I bought this mug a couple years ago at a spa that had a boutique full of gift items. I saw it and knew a friend who would love it, so I bought one for her, and I loved it, so I bought one for myself. One for you, one for me.
Another friend, Melanie, had given me a gift certificate to the spa for Christmas and said she wanted to go with me when I decided to use it. We had facials and massages, then went to lunch.
It was a perfect day. But, this was shortly after I had found the lump in my breast and that’s what I remember most about the day. Telling her about the lump when we were driving from the spa to lunch. I had only told one other person about it. We talked about how it could be anything and was most likely nothing. But today is the two-year anniversary of being told that I had breast cancer.
Who knew I was, quite literally, about to have more issues than Vogue.
The me two years ago could never imagine the me I am today. We knew I had breast cancer, we knew I had Invasive Ductal Carcinoma {the most common kind, which gave me huge relief}, but we didn’t know what type of Invasive Ductal Carcinoma. At the time, I didn’t know there were different kinds within this bubble. They had to do more testing because the final test came back inconclusive, and they need to know the type to determine the treatment.
Turns out, I had Triple Negative Breast Cancer. It accounts for 20% of breast cancers, is the most aggressive and hardest type to treat, and it’s the least researched of all breast cancers. Yay me! Which brings me to part two of this story and where I am now.
A few weeks ago, my sister and I were flying to Orange County, California for a trip to Disneyland. I sat at the window, my sister was in the middle and there was a woman in the aisle seat. About half way through the flight my sister and the woman started talking. She was very sweet and was originally from California but moved to Colorado 20 years ago.

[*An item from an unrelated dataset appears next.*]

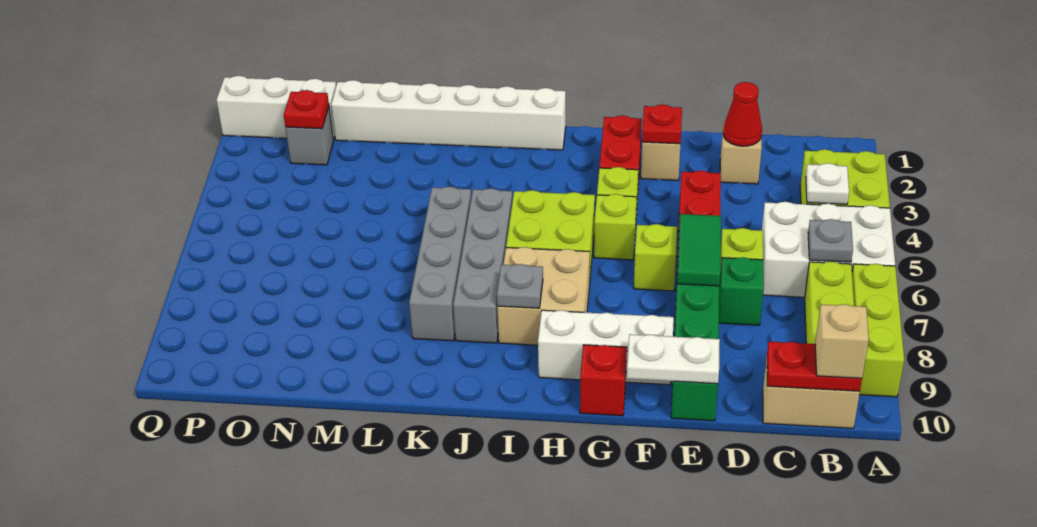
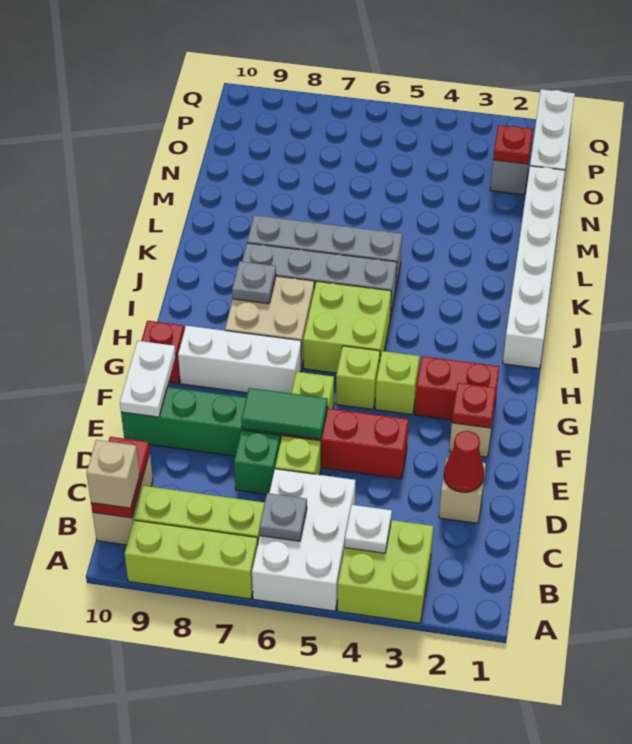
white brick F9:H9 level 1 -> white brick G7:G9 level 1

She was going to see her sister and they were doing a day at Disneyland as well. We already had something in common with her. She seemed like the kind of person you would want to be friends with because she seemed like she was a very good friend and a lot of fun. As the plane landed, we talked about traveling and visiting family.
She also had a daughter who lived in California and she was going to be traveling back and forth quite a bit. Her daughter had recently been diagnosed with breast cancer and was beginning chemo treatment in a few weeks. Her daughter was young, in her 30s, so I asked what kind of breast cancer she had since Triple Negative affects young women the hardest, I was curious. She wasn’t sure.
I’m learning most people aren’t, even those who have been diagnosed. There’s too much information coming at you in those early weeks and it’s hard to keep it all straight. It’s also very confusing.
I told her about my similar treatment and saw clear relief on her face. I imagine seeing that someone could go through what her daughter was about to go through and a year and a half later be healthy, felt reassuring to her. If there’s anything positive to come out of this crazy and surreal experience, it’s this.
Giving hope to someone else because I know the questions and the thoughts that are going through their mind.
The experience is so surreal, I sometimes forget it even happened and look back on it and think WTH – did that really happen to me? Here we are two years later about to celebrate Independence Day.
The 4th of July has always symbolized many things in our family. It’s my younger sister’s birthday. She’s a daughter born to immigrant parents who carried green cards at the time. My dad loved the 4th of July and my sister grew up thinking all the fireworks were for her. Today, it means we’re both alive {if you missed that part of the story, you can read Plutonium Girls for the details.}
So, Happy Independence Day! And Yay Me! And F**k Cancer! May we all work together to gain independence from this dreadful disease.